Brazil’s unemployment rate fell to 5.3% in August 2012
Brazil’s unemployment rate fell to 5.3% in August, well below the market’s consensus of 5.6%. On a seasonally adjusted basis, unemployment fell from 5.7% in June and 5.3% in July to 5.2% in August, establishing a new all-time low for this indicator. Looking forward, the strength of the August employment report suggests a less favorable balance of risks for inflation.

 

FACTS:Brazil’s unemployment rate fell to 5.3% in August, well below the market’s consensus of 5.6%. The IBGE (national statistics office) also reported that the unemployment rate had stood at 5.4% in July and 5.9% in June. Because of a strike, until now, the IBGE hadn’t published unemployment data for certain cities and consequently, hadn’t reported the national unemployment rate for those months. On a seasonally adjusted basis, unemployment fell from 5.7% in June and 5.3% in July to 5.2% in August, establishing a new all-time low for this indicator.The decline in the unemployment was mostly the result of sustained growth of the employment level (on average, 1.6% y/y over the last three months) that outpaced the expansion of the labor force (on average, of 1% y/y over the last three months). Seasonally adjusted, payrolls grew by 0.24% m/m in August, after contracting by 0.3% and 0.6% m/m in the preceding two months. The steep decline in unemployment in July/June is explained by the fact that the labor force contracted at a faster pace than payrolls, by 0.8%. In August, both payroll and the labor force grew at about the same pace, allowing seasonally adjusted unemployment to inch lower to the new all-time low.
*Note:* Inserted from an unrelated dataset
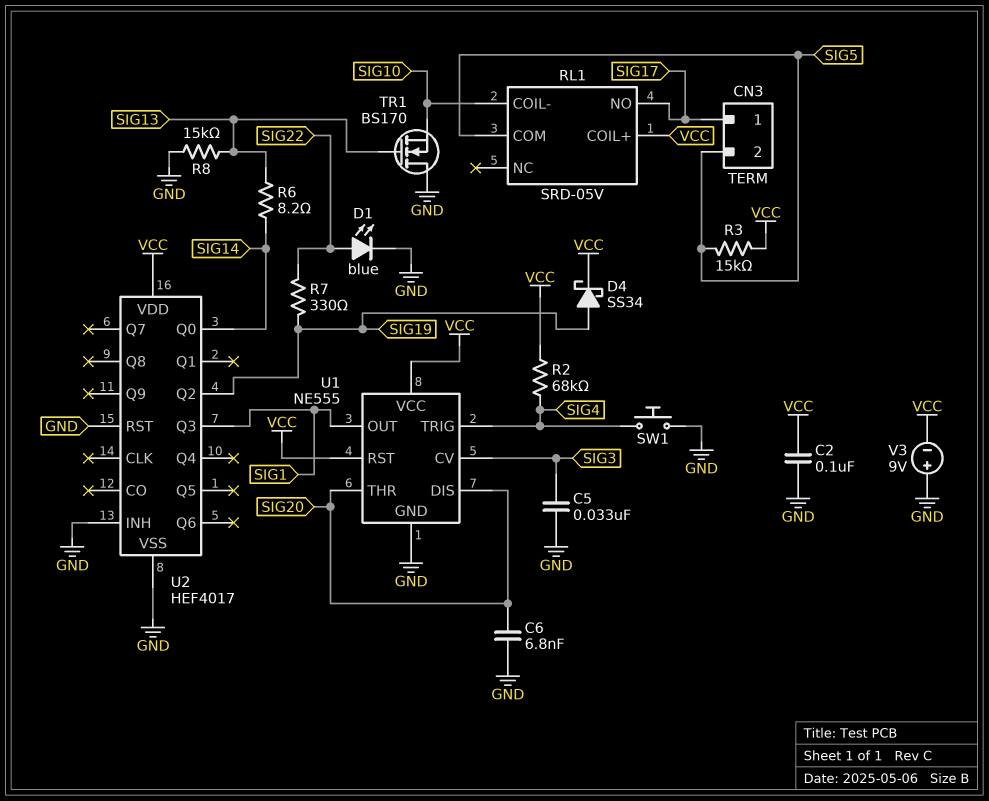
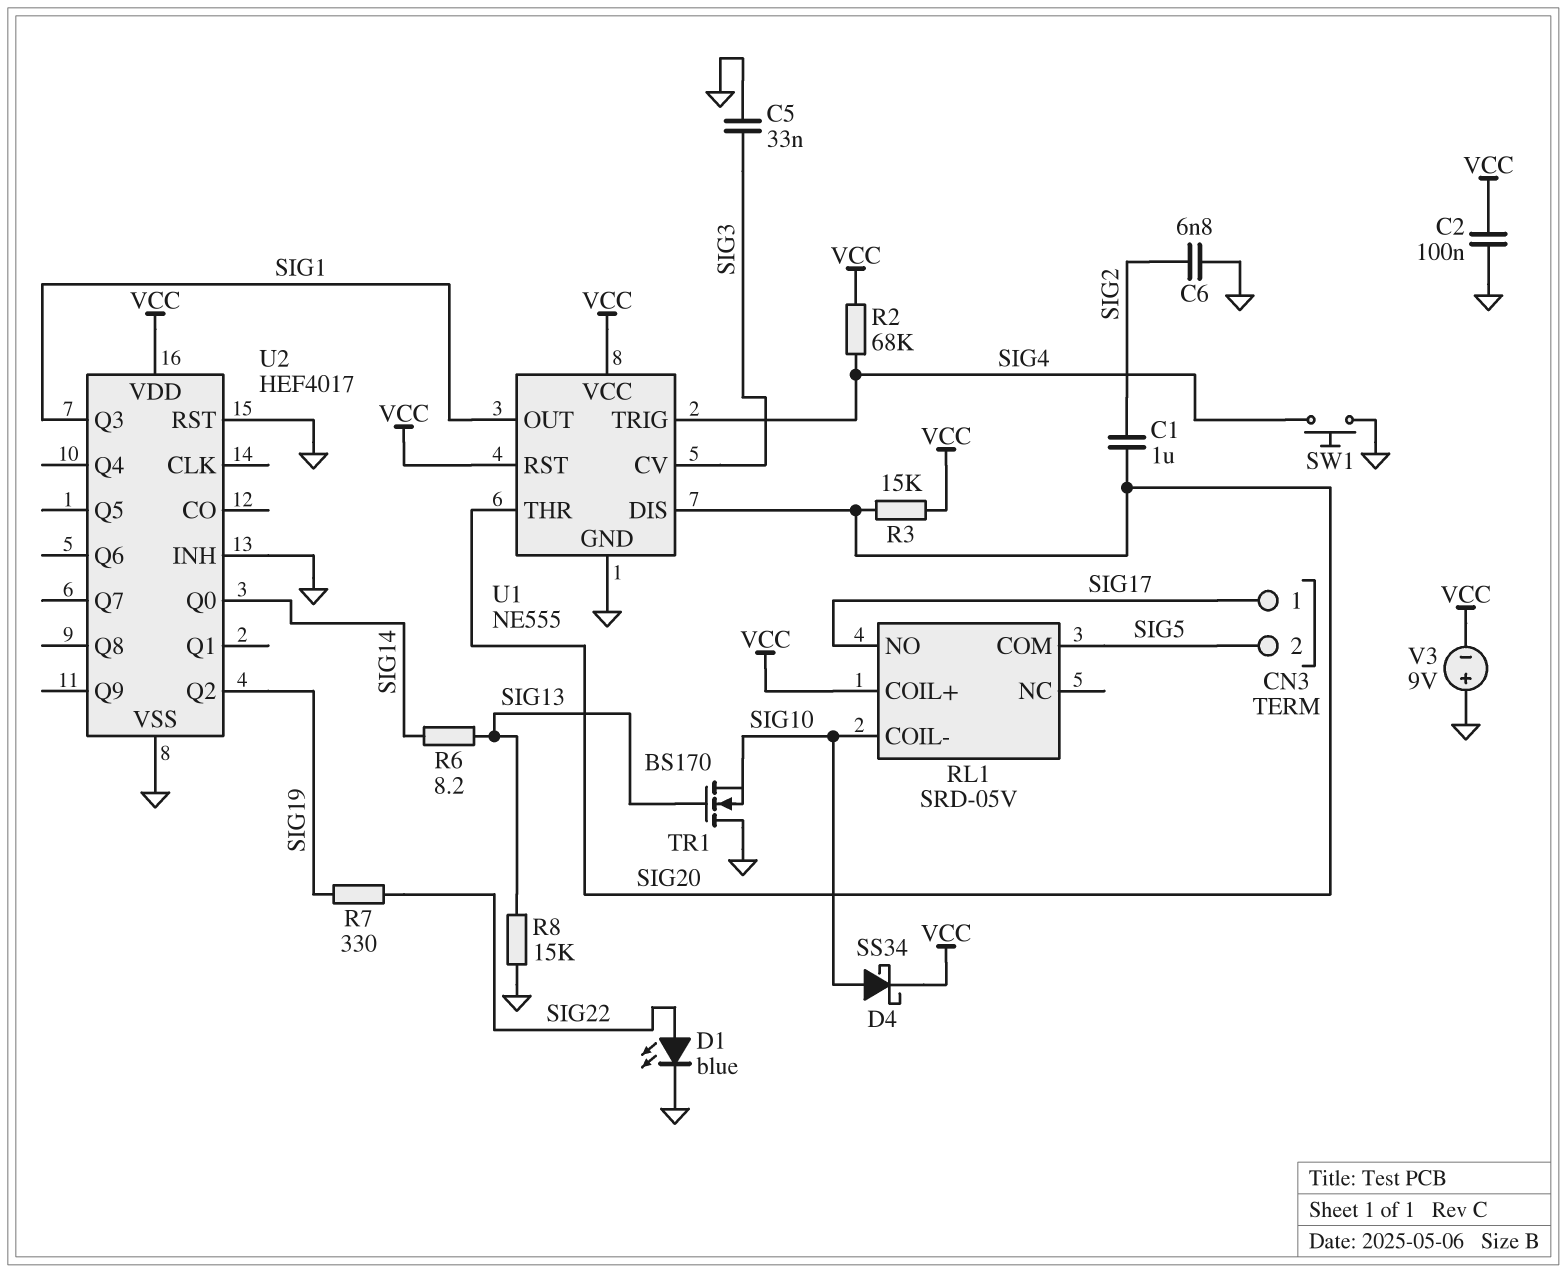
C1: none -> 1uF (SIG2, SIG20)
C6: 6.8nF (GND, SIG20) -> 6.8nF (GND, SIG2)
D4: schottky SS34 (A SIG19, K VCC) -> schottky SS34 (A SIG10, K VCC)
R3: 15k (SIG5, VCC) -> 15k (SIG20, VCC)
Tight job market conditions continued to pressure wages, but at a more modest pace than in 1H2012. Average real wages expanded by 7.9% y/y (+2.3% in real terms) in August, after rising by 6.5% y/y (+0.9% in real terms) in July. During the first half of the year, averages wages had grown on average by 10.3% y/y in nominal terms (+4.8% in real terms). Remember, however, that wage growth in 1H2012 probably received a boost from the 14.3% minimum wage hike.

IMPLICATIONS:

Augusts’ unemployment surprise strongly reinforces perceptions that Brazil’s labor market remains exceptionally (and surprisingly) tight despite the economic slowdown since the beginning of 2011.

Expectations that the economy will experience a rebound before the end of the year with the job market already tight as it is and a worse trade-off between growth and inflation helps explains investor unease regarding the outlook for inflation.

With regards to monetary policy, the strength of the August employment report may reinforce sentiment that the Central Bank is done with the easing cycle. On the other hand,  Analists forecasts a final 25 bps policy rate cut at the October Copom meeting, to 7.25%. To better gouge the likelihood of this final rate cut and the outlook for monetary policy in 2013, investors should wait for the Central Bank to publish its quarterly inflation report at the end of this month.

In that document, the Central Bank is expected to discuss the impact of the government’s tax relief measures and other recent developments on its inflation forecasts and on the balance of risks for inflation. That said, however, the August employment report suggests that this balance of risks is less favorable than before.